Colunista de política, Gualter George é editor-executivo do O POVO desde 2007 e comentarista da rádio O POVO/CBN. No O POVO, já foi editor-executivo de Economia e ombudsman. Também foi diretor de Redação do jornal O Dia (Teresina).
Colunista de política, Gualter George é editor-executivo do O POVO desde 2007 e comentarista da rádio O POVO/CBN. No O POVO, já foi editor-executivo de Economia e ombudsman. Também foi diretor de Redação do jornal O Dia (Teresina).
Gostaria de mudar de assunto como tema principal da coluna, mas, infelizmente, considero-me impedido de fazê-lo após uma análise reflexiva sobre o que vivenciamos ao longo da semana como desdobramento, e repercussão, da investigação sobre o quase golpe que o Brasil experimentou entre os anos de 2022 e 2023. É assustador que se mantenha vivo e forte no debate um esforço de naturalizar tudo, desconsiderando os elementos muito graves representados pelo que está naquele relatório de 884 páginas produzido pela Polícia Federal.
Um ex-presidente da República que tinha papel central em tudo de criminoso que se falava, pensava e planejava, segue a dar declarações públicas que são aceitas sem o peso crítico que exigiam, apresentando apelos patéticos por uma pacificação pela qual nunca trabalhou de verdade, e, no frigir dos ovos, temos uma sociedade no geral que ainda não conseguiu absorver a gravidade real do que aconteceu naquele período e que pedia um tom de indignação política coletiva que até hoje não veio.

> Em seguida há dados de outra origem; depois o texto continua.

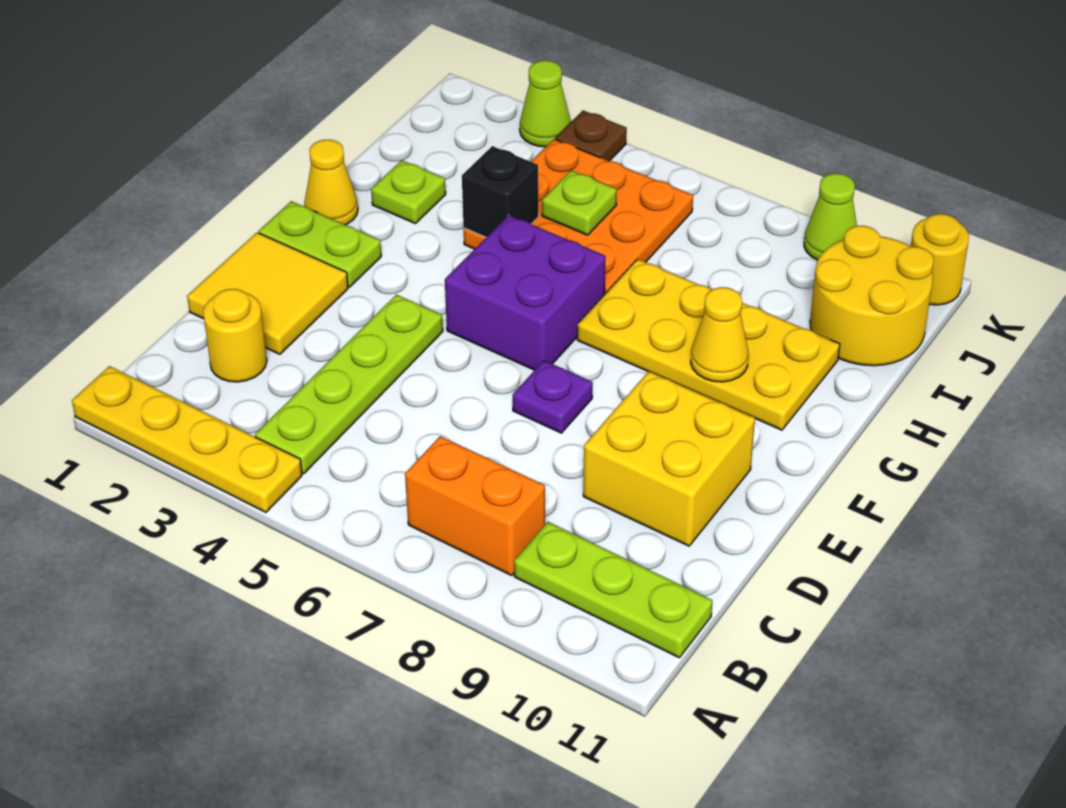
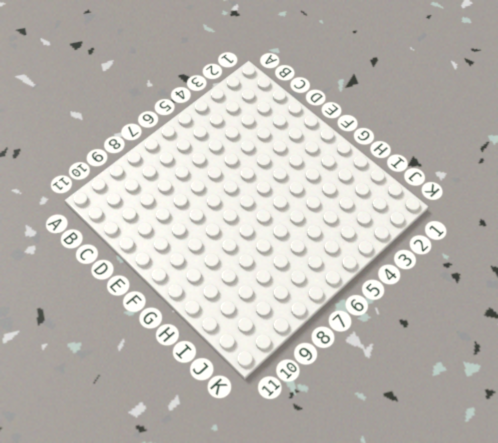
none -> yellow plate A1:A4 level 1
none -> lime plate B4:E4 level 1
none -> orange brick B7:B8 level 1

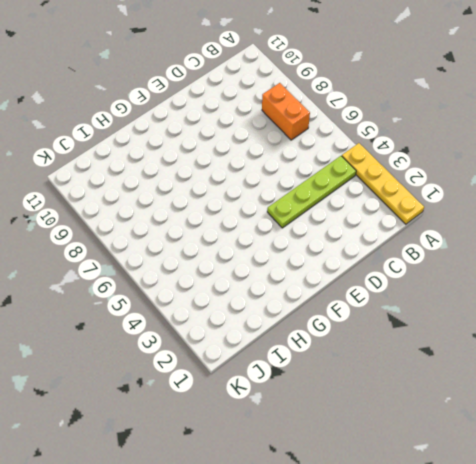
none -> lime plate B9:B11 level 1
none -> yellow round brick C2 level 1
none -> yellow tile D1:E2 level 1

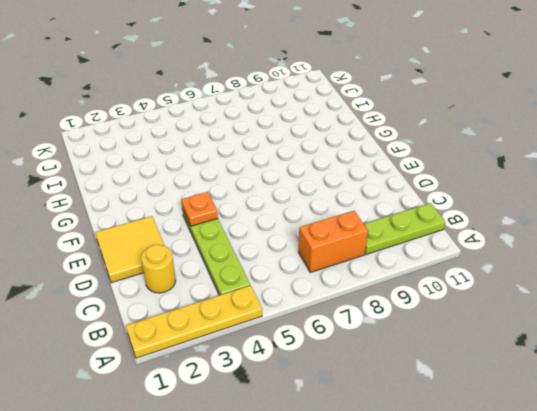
orange plate E4 level 2 -> none
none -> yellow brick D9:E10 level 1
none -> purple plate E7 level 1
none -> lime plate F1:F2 level 1

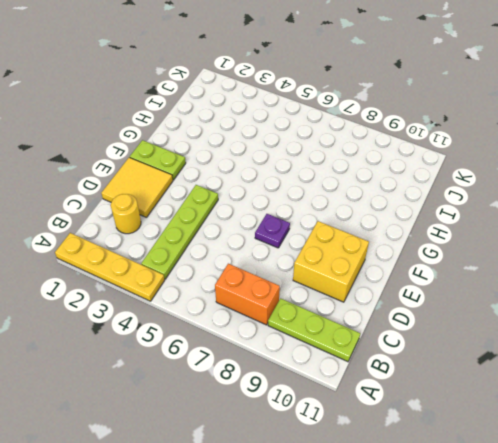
none -> purple brick F5:G6 level 1
none -> yellow cone G1 level 1
none -> yellow plate G7:H10 level 1

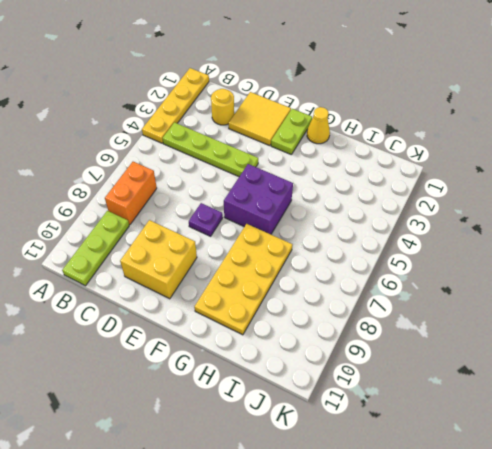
none -> lime plate H2 level 1
none -> orange plate H4:J6 level 1
none -> yellow round brick I10:J11 level 1

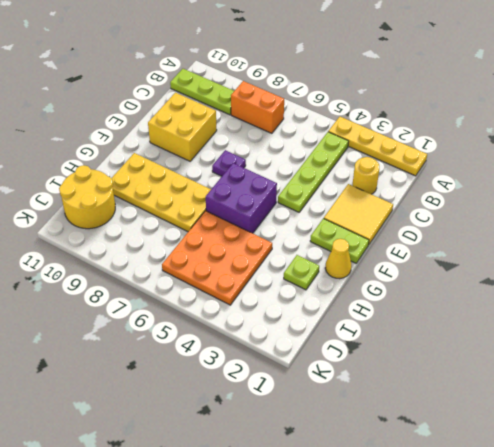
none -> lime cone K3 level 1
none -> brown plate K4 level 1
none -> lime cone K9 level 1

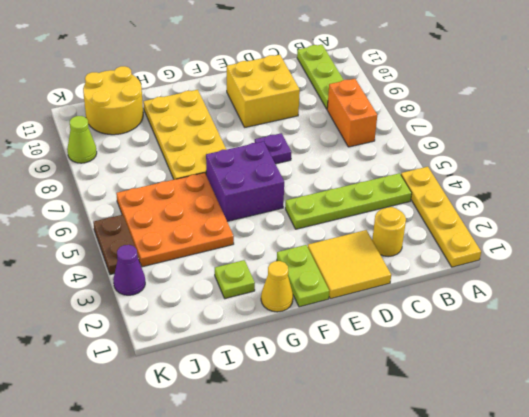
purple cone K3 level 1 -> lime cone K3 level 1
brown plate K4:K5 level 1 -> brown plate K4 level 1
none -> yellow round brick K11 level 1
none -> yellow cone G9 level 2
none -> black brick H4 level 2

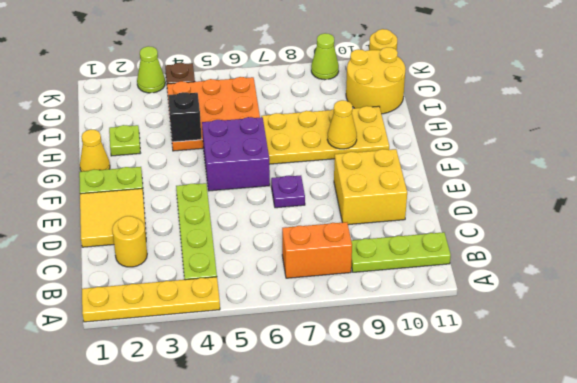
none -> lime plate I5 level 2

Para além das ideologias que envolvem o debate.
Tinha-se ideia de que coisas erradas e fora do aceitável aconteciam por trás do que revelavam os gestos públicos, atitudes e palavras dos governantes de então, mas ninguém, fora daquele círculo no qual a coisa acontecia de verdade, seria capaz de imaginar a dimensão que o cuidadoso trabalhoso policial tem sido capaz de revelar. É surreal que a palavra anistia siga circulando com desenvoltura, indiferente ao perigo real que nos cercou pela ação de uma gente que, diante do que foi descoberto e exposto, não demonstrava qualquer compromisso com a democracia. Por que a nossa resposta, agora, deveria ser o esquecimento?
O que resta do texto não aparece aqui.